Member of Parliament for North Devon
- In office 26 May 1955 – 18 September 1959
- Preceded by: Christopher Peto
- Succeeded by: Jeremy Thorpe

Personal details
- Born: 16 December 1906
- Died: 27 August 1997 (aged 90)
- Party: Conservative
- Spouse: Bronwen Scott-Ellis ​(m. 1933)​
- Children: 3 sons, 1 daughter
- Alma mater: Magdalen College, Oxford
- Allegiance: United Kingdom
- Branch: British Army
- Rank: Major
- Unit: King's Royal Rifle Corps
- Conflicts: World War II

= James Lindsay (North Devon MP) =

British politician (1906–1997)

James Louis Lindsay (16 December 1906 – 27 August 1997) was a British Conservative Party politician.

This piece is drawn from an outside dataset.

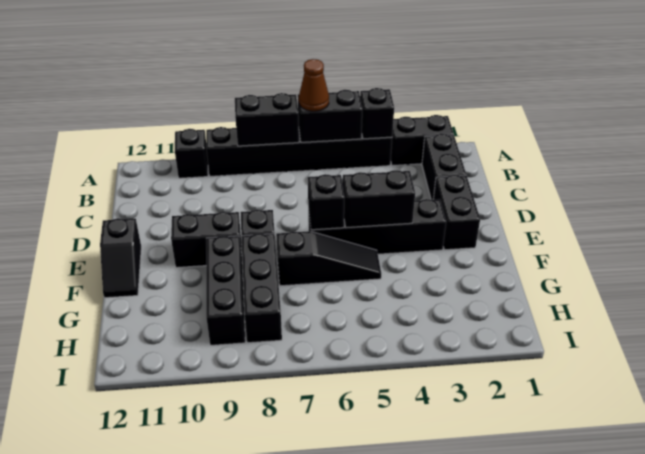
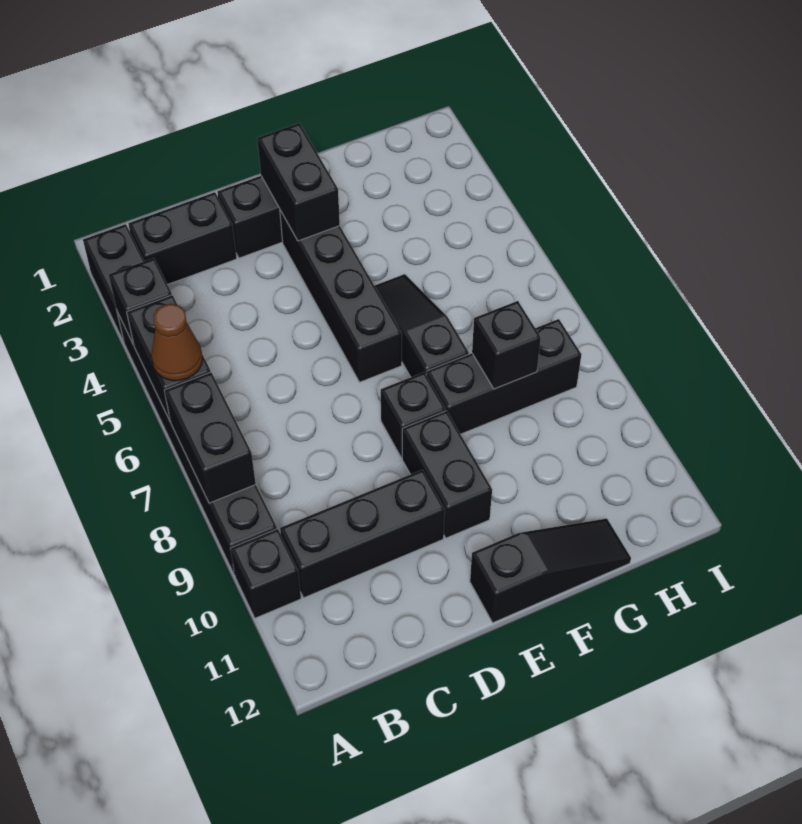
black brick E4:E5 level 2 -> black brick E2:E3 level 2
black brick E6 level 2 -> black brick G8 level 2
black slope E12:F12 level 1 top E -> black slope E12:G12 level 1 top E
black brick F9:H9 level 1 -> black brick B10:D10 level 1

==Background and education==
Lindsay was the younger son of David Lindsay, 27th Earl of Crawford, and Constance Lilian, daughter of Sir Henry Pelly, 3rd Baronet. David Lindsay, 28th Earl of Crawford, was his elder brother. He was educated at Eton and Magdalen College, Oxford.

==Political career==
Lindsay fought in the Second World War as a Major in the King's Royal Rifle Corps. At the 1955 general election he was elected as Member of Parliament (MP) for North Devon, succeeding Christopher Peto. He served for one term until the 1959 election, when he lost his seat by only 362 votes to the Liberal candidate Jeremy Thorpe, who went on to become his party's leader.

==Family==
James Lindsay came from a political family and was elected to Parliament in the same election as his nephew Lord Balniel (who represented Hertford, also as a Conservative). He married the Hon Bronwen Mary Scott-Ellis, daughter of Thomas Scott-Ellis, 8th Baron Howard de Walden, in 1933. They had three sons and one daughter:

- Hugh John Alexander Lindsay (born 30 July 1934)
- Colonel Alexander Thomas Lindsay (18 December 1936 – 2023)
- Lt Col Stephen James Lindsay (born 2 March 1940)
- Julia Margaret Lindsay (born 24 September 1941)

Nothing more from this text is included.